In Group C, by age 7 years, emmetropia was achieved in 25 eyes (45.45%). Myopia in 7 eyes (12.73%), hyperopia in 10 eyes (18.18%), and mixed astigmatism in 2 eyes (3.64%). Hyperopic astigmatism was found in 6 eyes (10.91%), of which compound hyperopic astigmatism in 1 eye (1.82%), simple hyperopic astigmatism in 5 eyes (9.09%). Myopic astigmatism was found in 5 eyes (9.09%), of which compound myopic astigmatism was in 1 eye (1.82%) and simple myopic astigmatism in 4 eyes (7.27%).

We separately analyzed data of children under the age of 6 months: 9 children (11 eyes) [Table 5]. The mean age of the children was 5.27 ± 0.9 months, ranging from 4 to 6 months. By age 7 years, the mean elongation ± SD was 3.27 ± 2.86 mm (25.5%). One patient from this series was hyperopic at the final examination and had postoperative residual refraction in SE + 2.4 D and AL 20.01 mm (the mean elongation 1.01 mm; by 5.3%). Other 10 patients were myopic and had postoperative mean residual refraction −4.7 ± 1.19 D (SE ± SD) with range from −1.84 D to −5.79 D and mean AL ± SD was 25.35 ± 0.97 mm with range from 23.5 to 26.75 mm (the mean elongation 3.41 ± 2.89 mm; by 27.5%).

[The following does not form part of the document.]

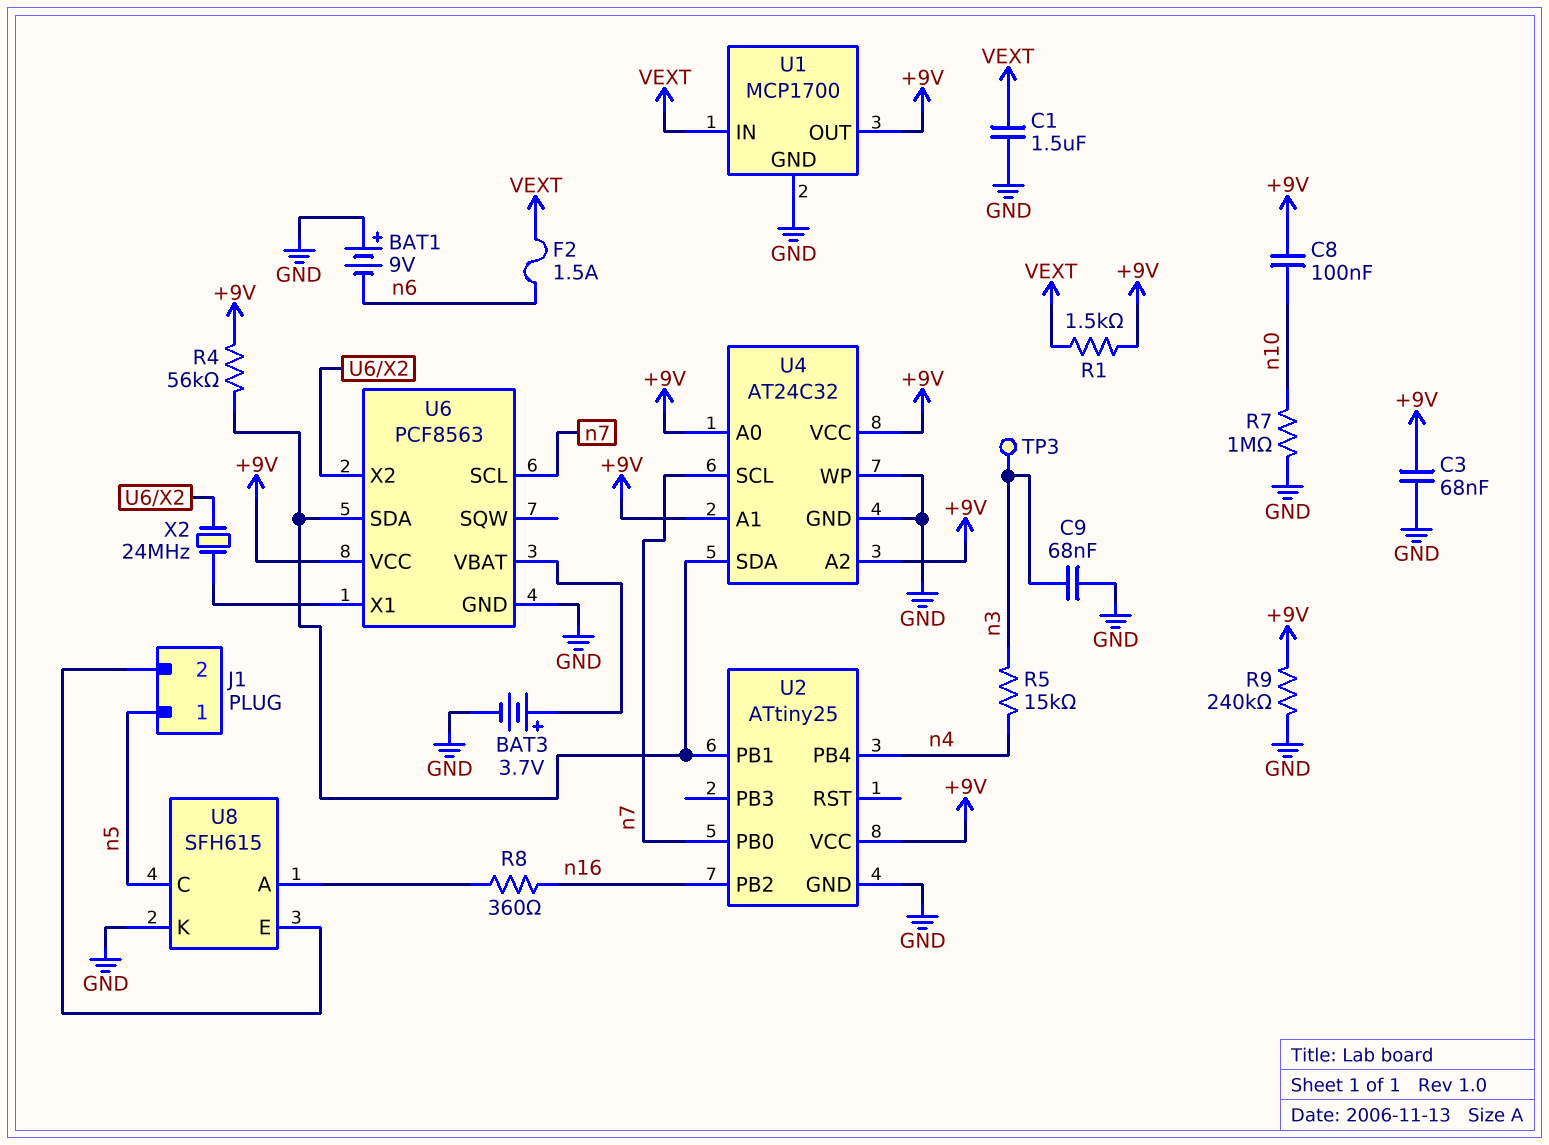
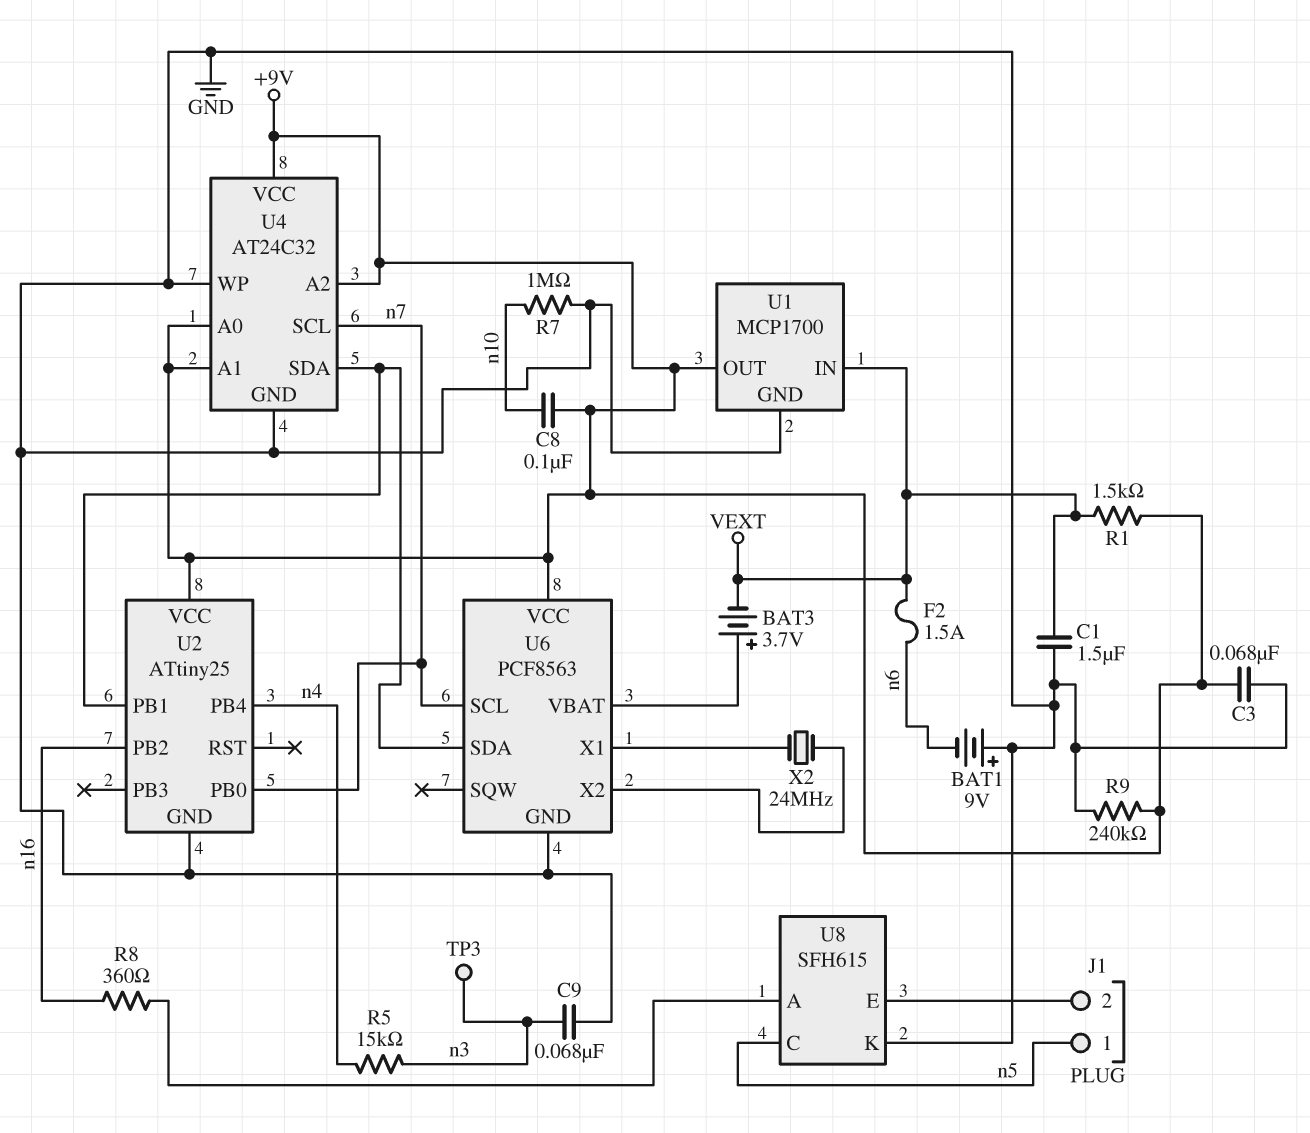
BAT3: 3.7V (plus U6/VBAT, minus GND) -> 3.7V (plus U6/VBAT, minus VEXT)
R4: 56k (+9V, U2/PB1) -> none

Table 5: Clinical characteristics of children under the age of 6 months (n=11)

Click here to view

The later CCS was performed, the fewer refractive errors we noted [Table 6] and [Figure 3]. There is no statistical significance in final mean refractive error between Groups A and B (P = 0.17), but statistically significant between Groups A and C (P = 0.0019) and Groups B and C (P = 0.012). There was no statistical significance in SE between the unilateral and bilateral cataracts (P = 0.32). BCVA more than 20/40 was in 53.49%, 55.55%, and 74.54% in Groups A, B, and C, respectively. There is no statistical significance in BCVA between Groups A and B (P = 0.429) and Groups B and C (P = 0.201), but a statistically significant difference was found between Groups A and C (P = 0.017).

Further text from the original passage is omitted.